Here is an attempt to capture moments of my reality... A diary of the very things I never pay attention to - uncensored and rough. Thoughts and details I would never think of adding or dwell on... It's probably the most boring thing to do, but I'm still trying to figure out the meaning of absolutely everything in the world and so it is I have to start somewhere (which would be me)... It's a little experiment, really. I am, after all, always ready to become my own guinea pig to push the boundless limits of my mind.

Monday 24 January 2011

24/01/2011

Woke up with the worst pain in my arm. It'd actually started the night before and I thought nothing like a good night sleep to make it go away. I was wrong. When I woke up, I felt shooting pain whenever I moved it.
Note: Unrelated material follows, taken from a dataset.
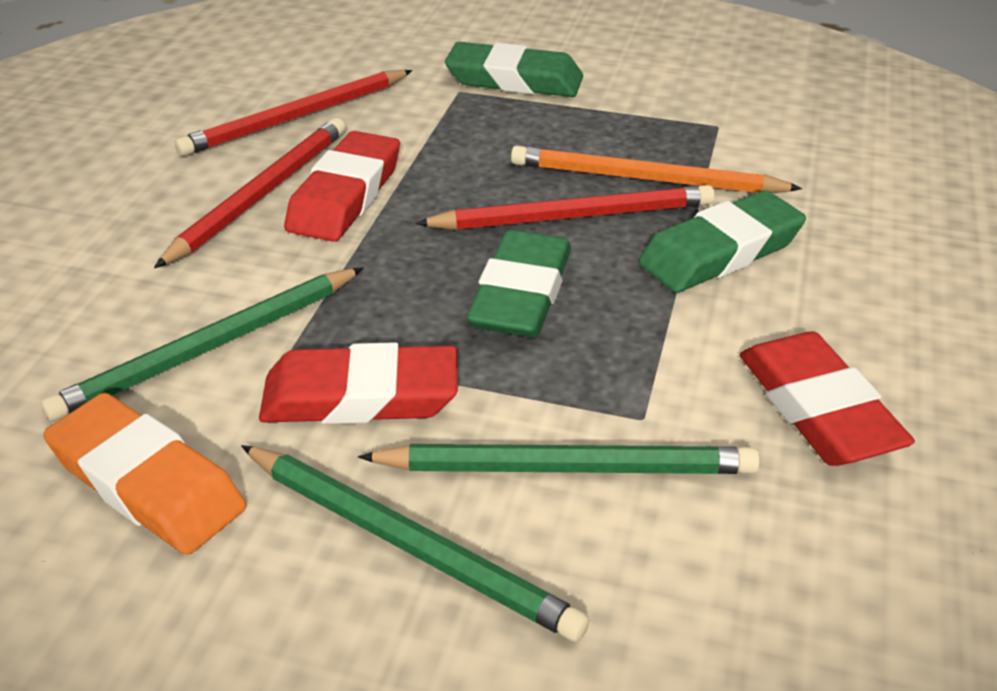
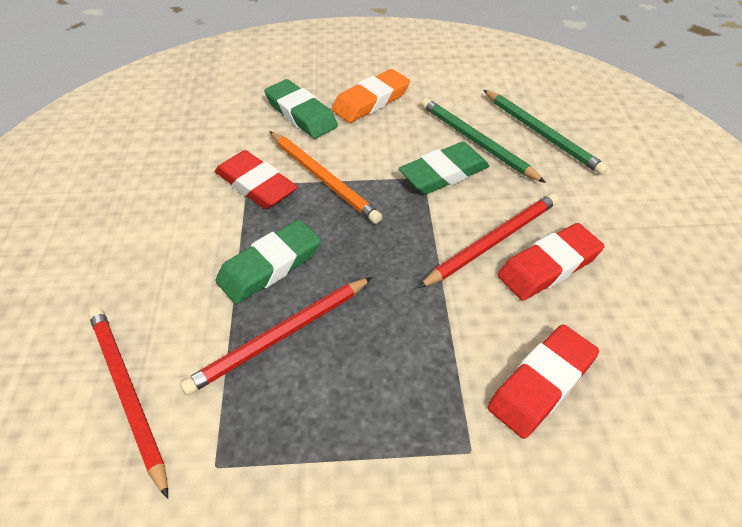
green pencil: 3 -> 2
The pain didn't stop me from getting dressed, wincing and swearing under my breath. Isn't it one of the most frustrating things of all when your body is getting in the way of things you want to do? We take the easy, painless ways the body works for granted until pain strikes, I guess. Though we'd rather never experience pain, without it there would be no means for us to appreciate the opposite state of being. Contrasts and opposites, as always, make up the core of the living experience. Reaching a state of only 'happiness' or joy, without any more worries, fears or pains would be like a painting displaying only one single colour. You wouldn't even bother to know the name of that colour after a while, because that's all there would be, that single colour all over the canvas, and no contrasting one to bring it out. After a while longer, you wouldn't even notice that colour at all anymore.

That is why human existence precludes us from ever reaching perfection. We can only strive toward it as an ideal aim by bettering ourselves and our environment in general - but perfection itself is at best a single moment in time that cannot last for it would defeat the purpose of living by lasting. The paradox really is that by being able to reach perfection, we would instantly lose it because we would end up taking it for granted, meaning that it wouldn't be long before we start seeking beyond perfection itself. Or we would just stagnate in that 'perfection', which means we might as well be dead or frozen in time.

How does an abstract mind become concrete? Is it even possible?

If someone came to me tomorrow and said: "Aliska, you can leave real life behind and live through the realm of dreams only - as a mere floating current of thoughts," I would agree at once. I wouldn't even think about it, I would jump for joy and take it. Ultimately, that is what I always wanted since I was very, very little. That seems to be at the core of my contradiction within. I end up feeling like a caged lion cub who never got her wish granted to roam free, and with the years developed the defiance to prevent anything in this world from charming me.

I don't like human life. I don't like biological life on Earth. I don't like anything about this world, its natural laws, its clockwork mechanism. People try too hard to see 'beauty' in things, but the bottom line is that Life itself is mere flesh and blood moving around, getting eaten by predators or sickness, and making meanings up just to feel less pointless.